Le premier CD des Poufs à Cordes (Clémence Cognet, Noëlie
Nioulou) intitulé La Trotteuse nous
prend dans une mécanique bien rôdée pour la danse et les oreilles.
Les deux
musiciennes nous embarquent pour une traversée musicale qui voyage dans les
entrailles du temps, en passant par J.S. Bach jusqu’à aujourd’hui, avec des
compositions récentes. Le socle de ce voyage musical est la musique
traditionnelle d’Auvergne et du Limousin, qui puise dans les sources, faisant émerger
des noms comme Peyrat, Mouret, Perrier, puis Durif et Michel Nioulou. Le ton de
cet ancrage au territoire est donné d’emblée par l’allure d’un digipack aux
suggestions volcaniques d’une Auvergne qui ne dort pas et par la présence
importante du jeu de pieds, enregistré très finement par Aurélien Tanghe,
musicien hors pair et magicien du son.
Clémence
Cognet (violon, pieds) et Noélie Nioulou (violon, violoncelle) allient le sauvage
et le subtil et ne tombent jamais dans la facilité ou les clichés. Elles ont
avec elles le subtil, pour savoir se réapproprier Bach, ajouter de fins
ornements, et posséder une belle technique instrumentale ; le sauvage,
pour l’ancrage des tempi, les accents
toniques initiés par un jeu d’archet puissant, l’utilisation de quarts de tons,
de modes et des choix d’harmonisation décapants.
Les
arrangements font autant la part belle à la monodie, avec des violons qui pour
certains thèmes se fondent à l’unisson, qu’à des accords plus complexes qui
vont chercher l’écart de la seconde. Les accords « sauvages » au
début de la suite de polkas Pas Piqué/Les
Furcides vont puiser dans ce que la musique traditionnelle a de commun avec
le rock : les « power chords ».
Ces quintes puissantes, auxquelles on ajoute une distorsion du son (électrique
ou non), s’imposent souvent dans ces deux styles de musiques populaires car
elles permettent d’éluder les questions d’harmonisations majeures ou mineures.

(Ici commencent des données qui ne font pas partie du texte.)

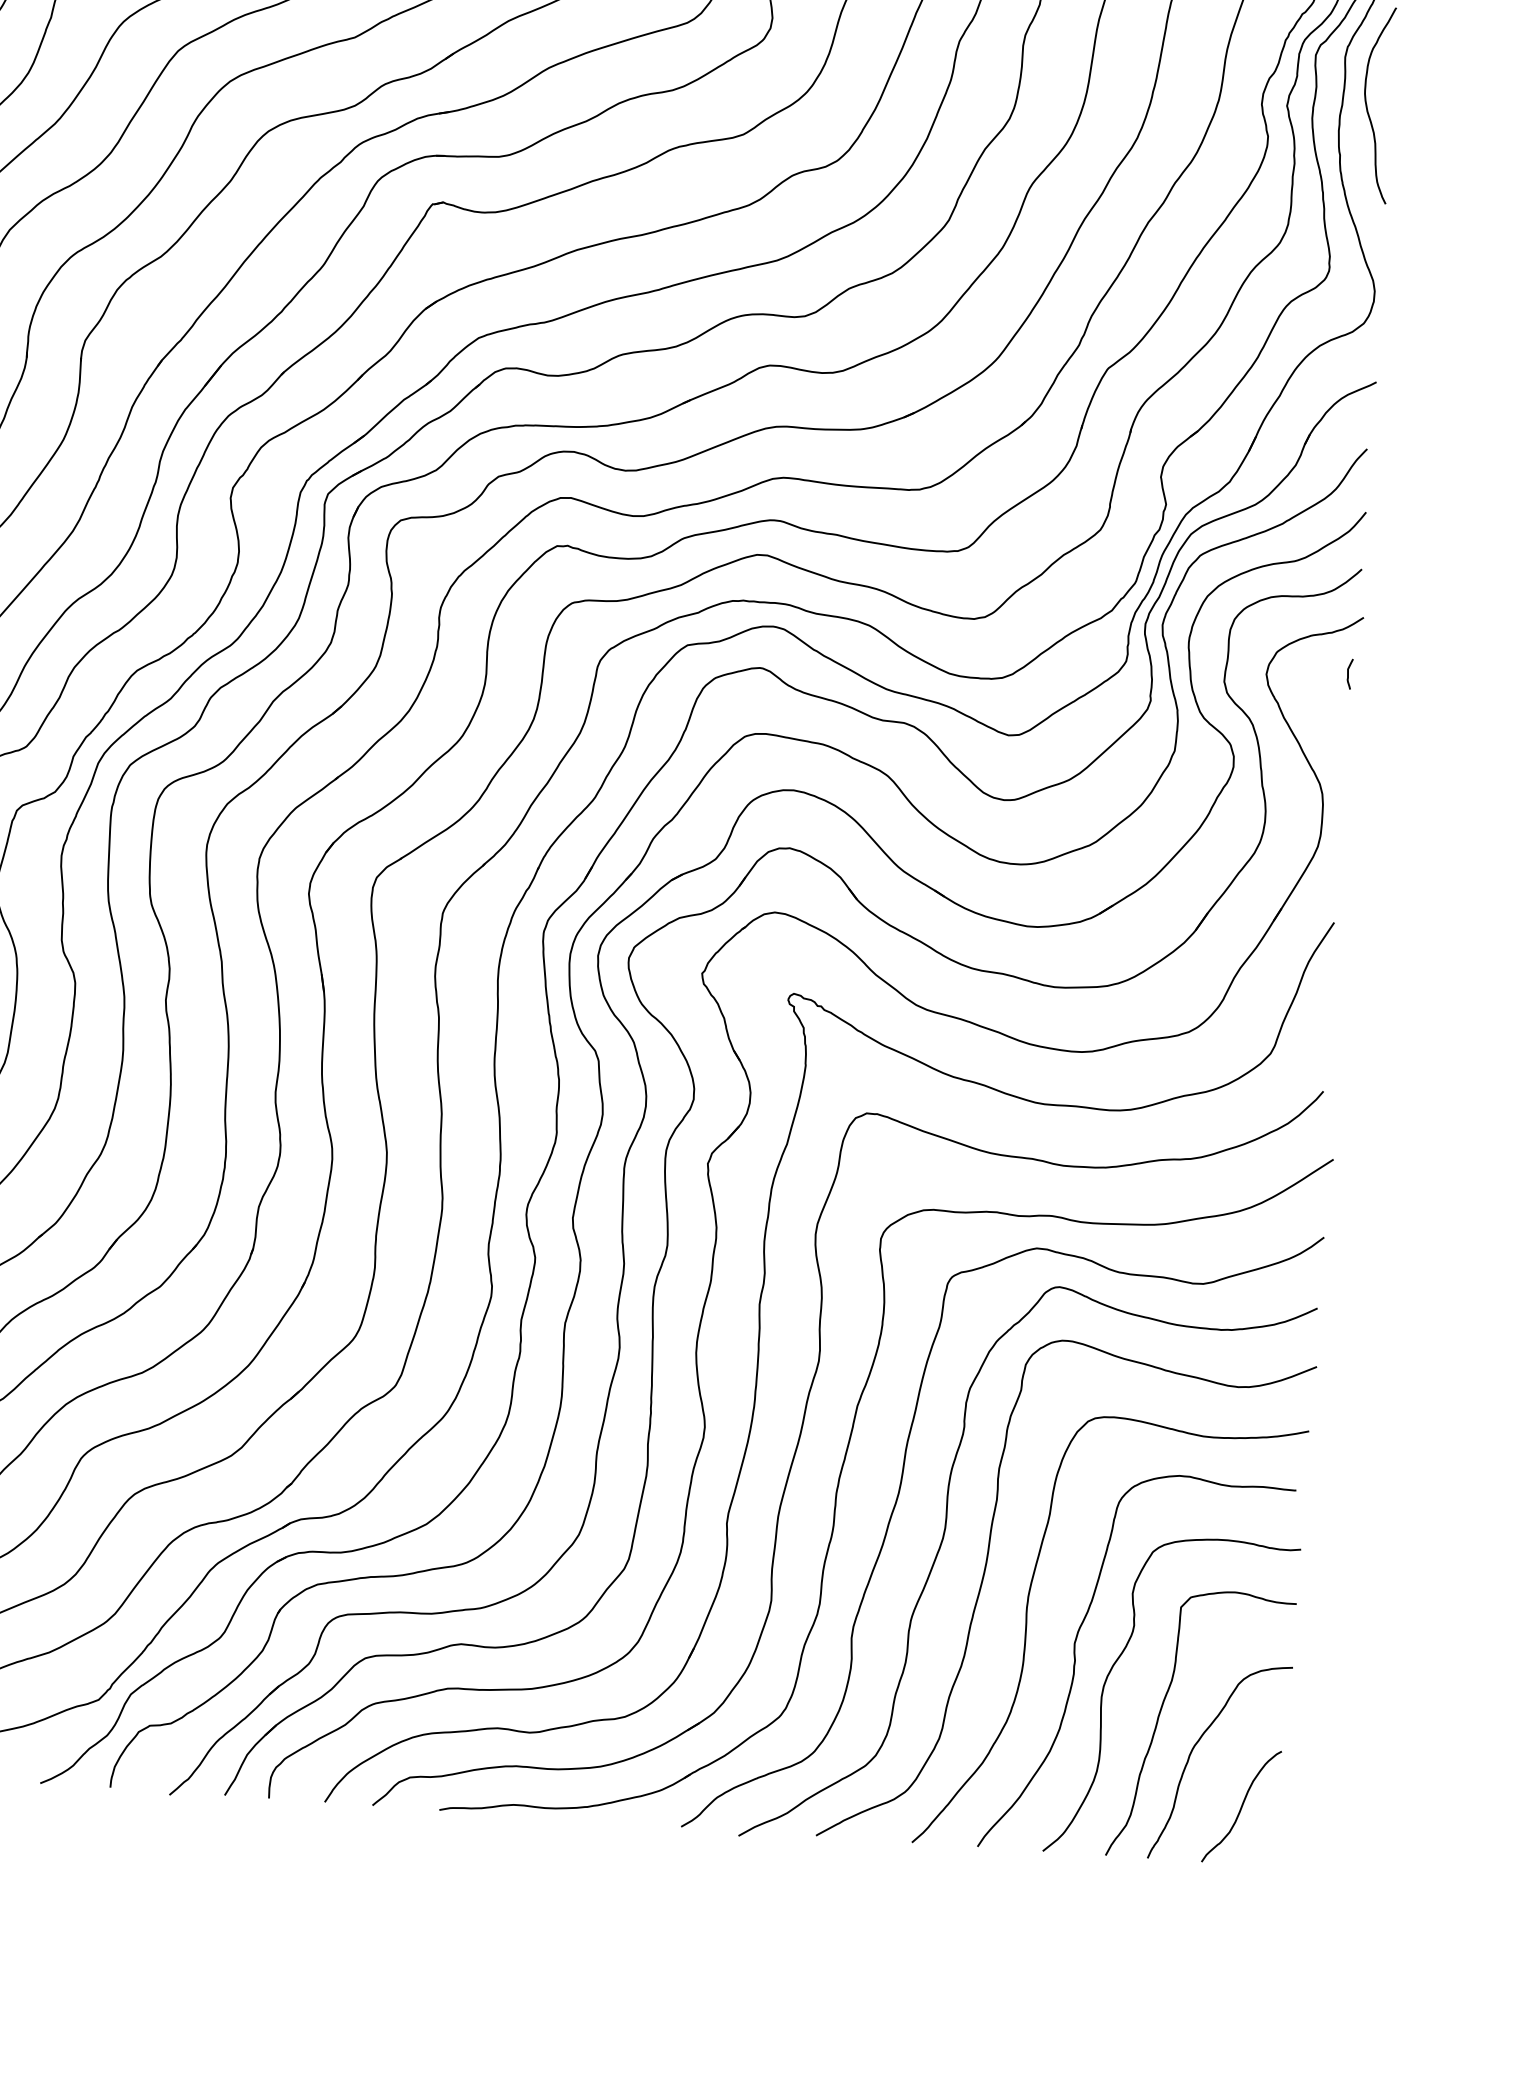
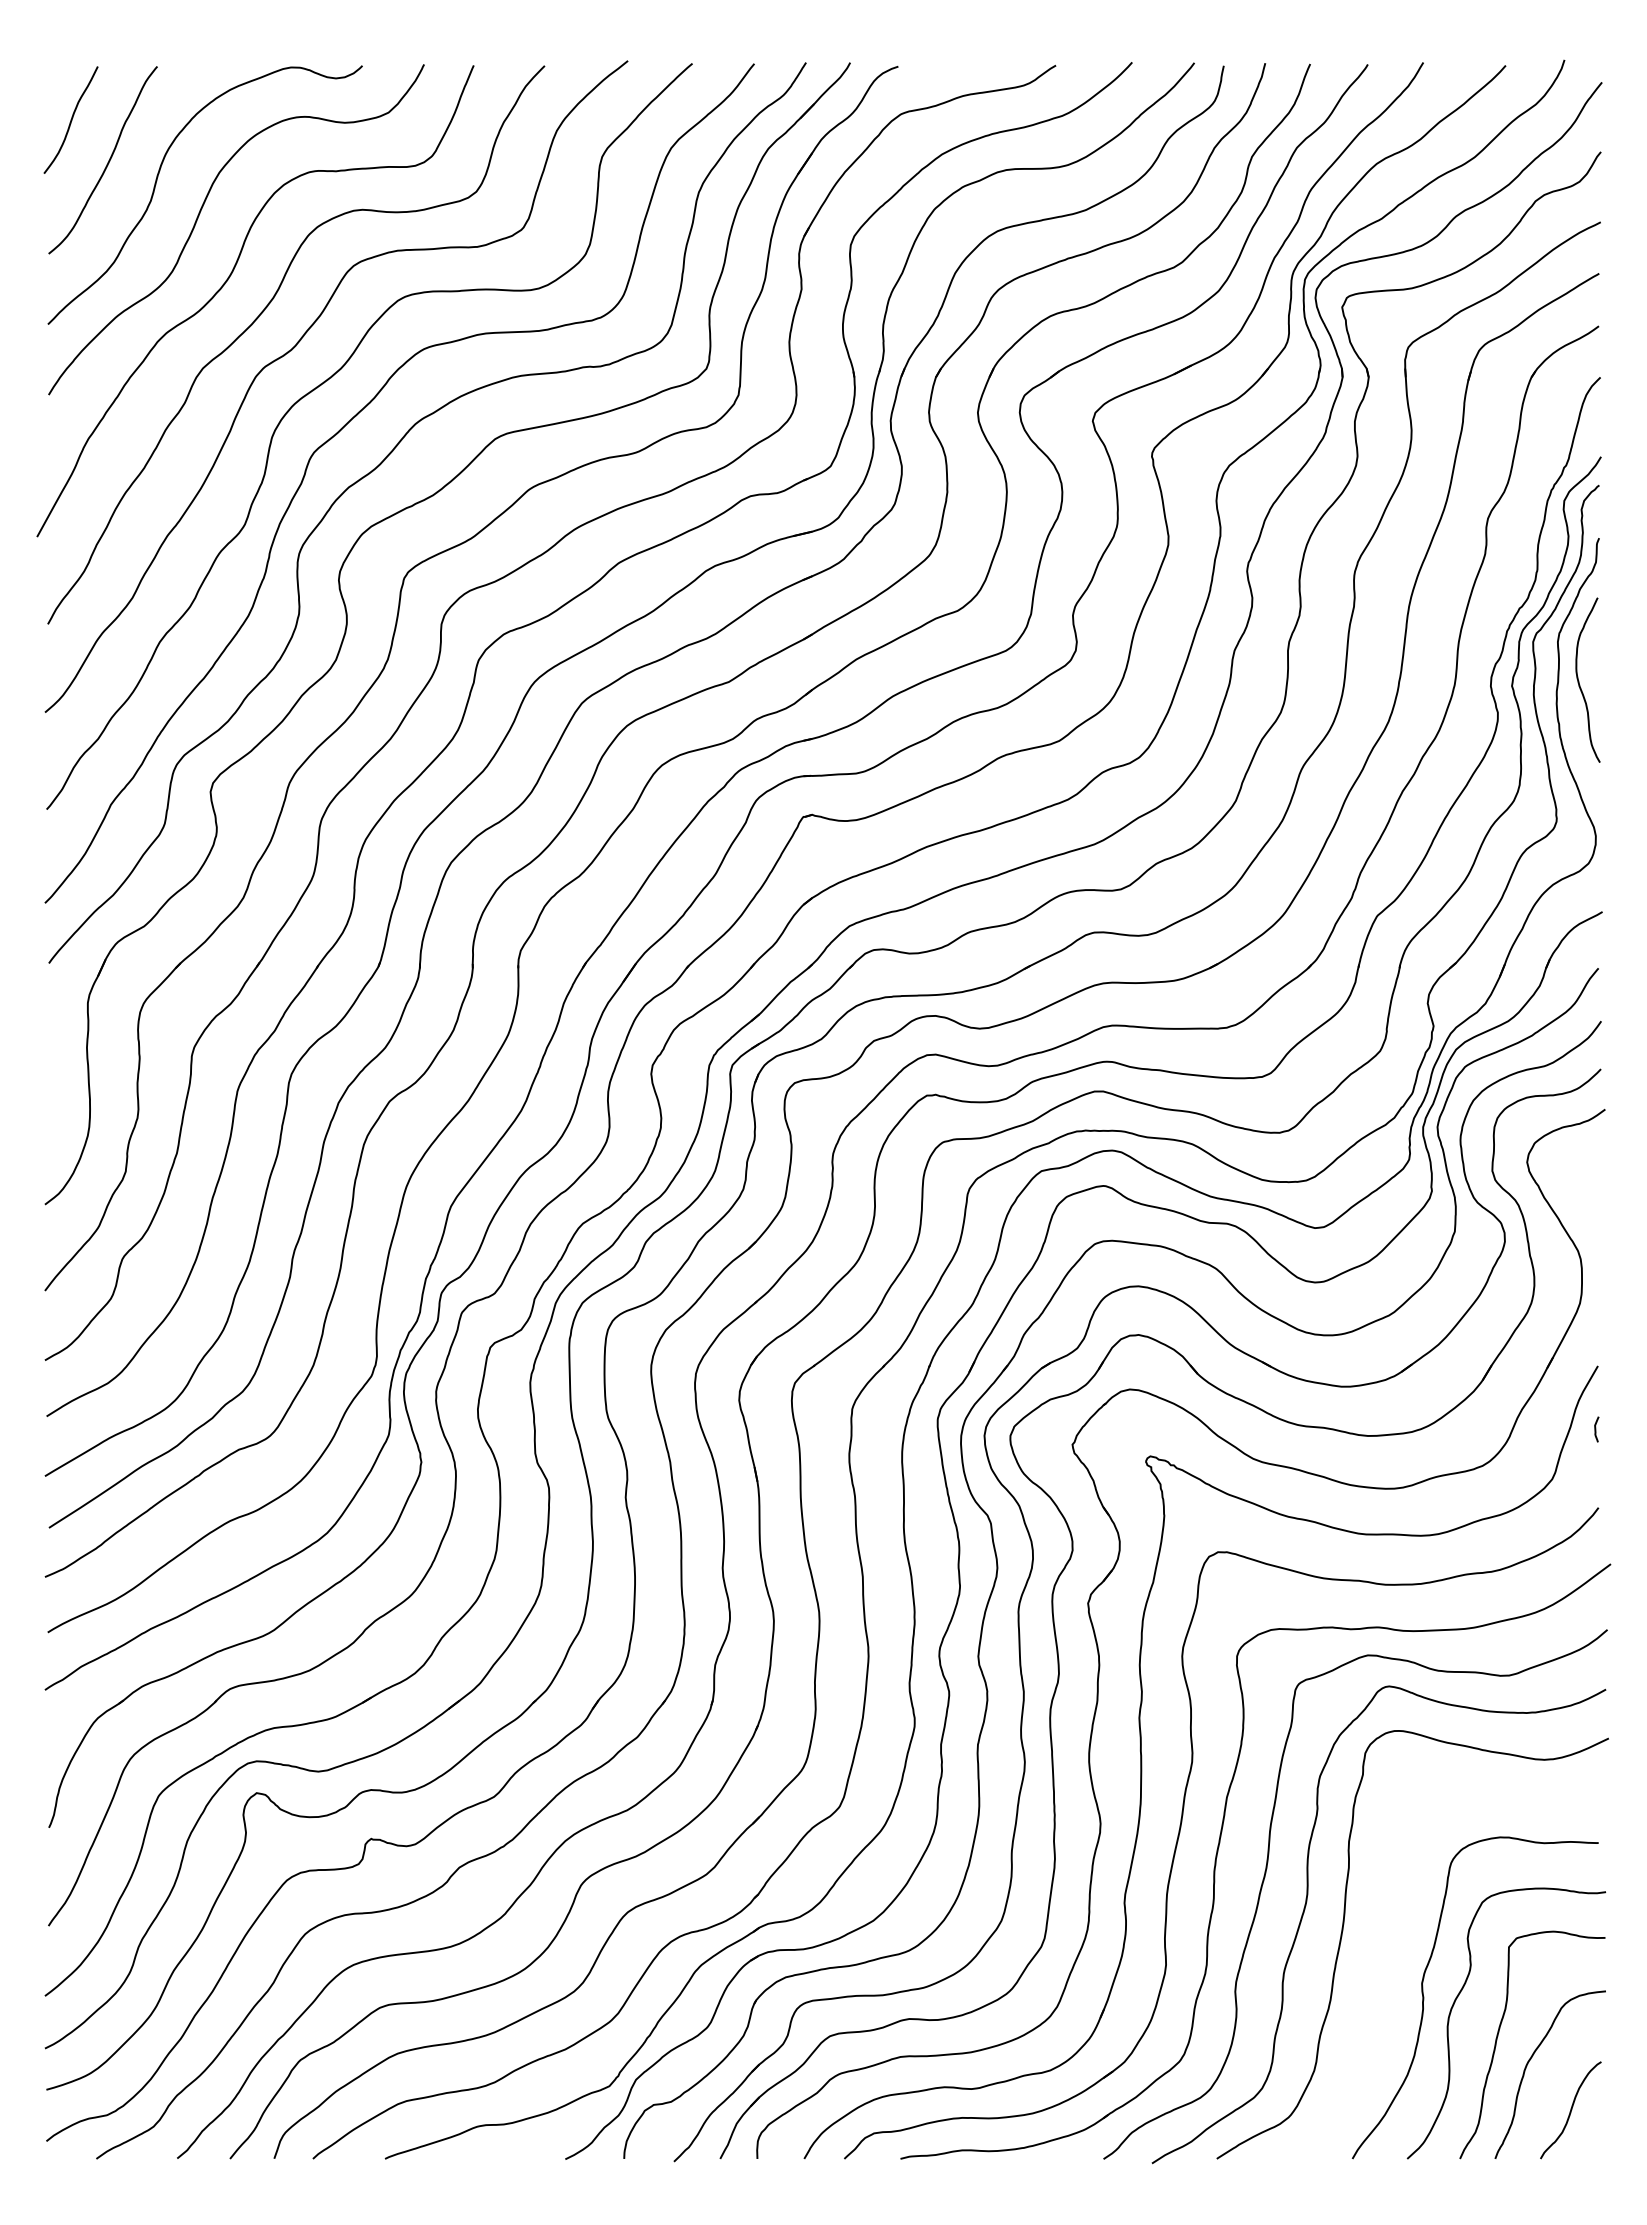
curve: (1349, 674) -> (1596, 1429), moved
curve: (1027, 1630) -> (1381, 1975), removed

La pauvreté théorique de ce qu’on appelle aussi « l’accord ouvert »
est ainsi compensée par l’énergie et les effets sonores produits par la
pression de l’archet.
Le choix du
répertoire est astucieusement réparti entre des bourrées, des marches de noce,
des mazurkas, une suite de sautières, des polkas et trois valses, dont La trotteuse de Bouscatel, titre
éponyme de leur album. Les invités (Daniel Detammaecker et Julien Padovani)
apportent quelques couleurs supplémentaires au jeu en duo. Le timbre du
chromatique de Julien Padovani dans la valse La trotteuse restitue bien l’esprit
musette de la mélodie, tout en équilibre avec le violon et le violoncelle qui
prennent chacun un tour de mélodie avant qu’elle ne soit jouée par l’accordéon.
Le tambourin à cordes de Daniel Detammaecker accompagne finement la transe de
la belle valse de Chabrier, sur des rythmiques tout en légèreté (là où,
précisément, on n’attendrait pas cet instrument...).
Les diverses
influences présentes dans l’album montrent la technique de ces deux musiciennes
qui maîtrisent à la fois un son précis, ciselé, ornementé, et un son qui
arrache la corde allègrement. Cet album assume très bien les transitions entre ces
recherches esthétiques qui se complètent et s’équilibrent, toujours au service
de la danse : on ne pouvait pas en attendre moins de cet album témoin de
son temps, qui porte haut les musiques traditionnelles auvergnate et limousine.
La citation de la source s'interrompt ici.